The saga raises troubling questions on a number of fronts.

First ­ how will the war affect the relationship of the US government to new technologies?

In the past, the US economy has benefited greatly by commercializing technologies created by defense researchers - GPS systems, mobile phones and the Internet ­ but only after the government left the industry well alone. It could be argued that $1.9m a month to a single company is a great filip ­ a grand example of "corporate welfare" ­ but it is more likely that the deal will have a negative effect. Companies and governments around the world will now be suspicious that companies like SpaceImaging are not really independent, and SpaceImaging will miss out on the chance to market itself by giving away war pictures to the media.

Secondly, of course, the public has a right to see these pictures, to find out what is really going on. It is patent nonsense that the US Defense Department needs the images; much more likely that it simply wants to stop people reviewing the veracity of its statements. This is censorship pure and simple.

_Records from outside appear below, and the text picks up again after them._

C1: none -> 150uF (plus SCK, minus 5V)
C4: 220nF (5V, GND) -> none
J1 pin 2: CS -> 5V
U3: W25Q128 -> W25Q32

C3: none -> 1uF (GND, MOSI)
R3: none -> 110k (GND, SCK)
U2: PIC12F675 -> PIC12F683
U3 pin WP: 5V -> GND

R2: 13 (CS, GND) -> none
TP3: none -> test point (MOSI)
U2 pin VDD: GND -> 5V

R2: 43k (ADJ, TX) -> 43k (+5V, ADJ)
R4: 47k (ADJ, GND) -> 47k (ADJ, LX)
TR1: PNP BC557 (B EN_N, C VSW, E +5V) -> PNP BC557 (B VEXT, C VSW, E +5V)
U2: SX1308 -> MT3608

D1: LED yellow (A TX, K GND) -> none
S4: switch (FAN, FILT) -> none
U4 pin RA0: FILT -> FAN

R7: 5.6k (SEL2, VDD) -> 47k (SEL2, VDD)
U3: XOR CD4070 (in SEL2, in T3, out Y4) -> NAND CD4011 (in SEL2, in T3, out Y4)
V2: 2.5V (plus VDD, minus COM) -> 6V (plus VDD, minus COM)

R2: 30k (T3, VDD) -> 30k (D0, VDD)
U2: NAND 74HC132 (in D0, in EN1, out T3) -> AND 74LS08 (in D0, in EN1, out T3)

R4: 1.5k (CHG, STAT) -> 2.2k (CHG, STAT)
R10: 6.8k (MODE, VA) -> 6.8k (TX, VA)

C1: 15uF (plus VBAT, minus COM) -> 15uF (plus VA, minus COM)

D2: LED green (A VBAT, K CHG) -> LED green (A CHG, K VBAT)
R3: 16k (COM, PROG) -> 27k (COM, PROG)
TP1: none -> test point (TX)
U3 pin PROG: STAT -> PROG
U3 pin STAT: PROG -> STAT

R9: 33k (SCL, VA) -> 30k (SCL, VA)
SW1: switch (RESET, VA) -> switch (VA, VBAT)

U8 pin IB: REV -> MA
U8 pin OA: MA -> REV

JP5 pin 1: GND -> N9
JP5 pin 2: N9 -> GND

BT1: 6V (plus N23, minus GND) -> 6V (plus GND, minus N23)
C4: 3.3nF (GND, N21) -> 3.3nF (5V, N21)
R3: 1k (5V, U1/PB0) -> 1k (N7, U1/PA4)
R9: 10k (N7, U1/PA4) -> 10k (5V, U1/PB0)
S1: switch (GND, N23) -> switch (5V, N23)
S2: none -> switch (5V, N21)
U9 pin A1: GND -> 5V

The way to build this industry is to force down the price of photos, so that greater numbers of companies and individuals can have access to them. If the Internet, for example, had been restricted to a few secret interests, it would have remained expensive and it never would have been in the same position as it today ­ a relatively free communications vehicle for millions, and a great boon to the US economy. Satellite imaging could also big business, but only if governments keep well away.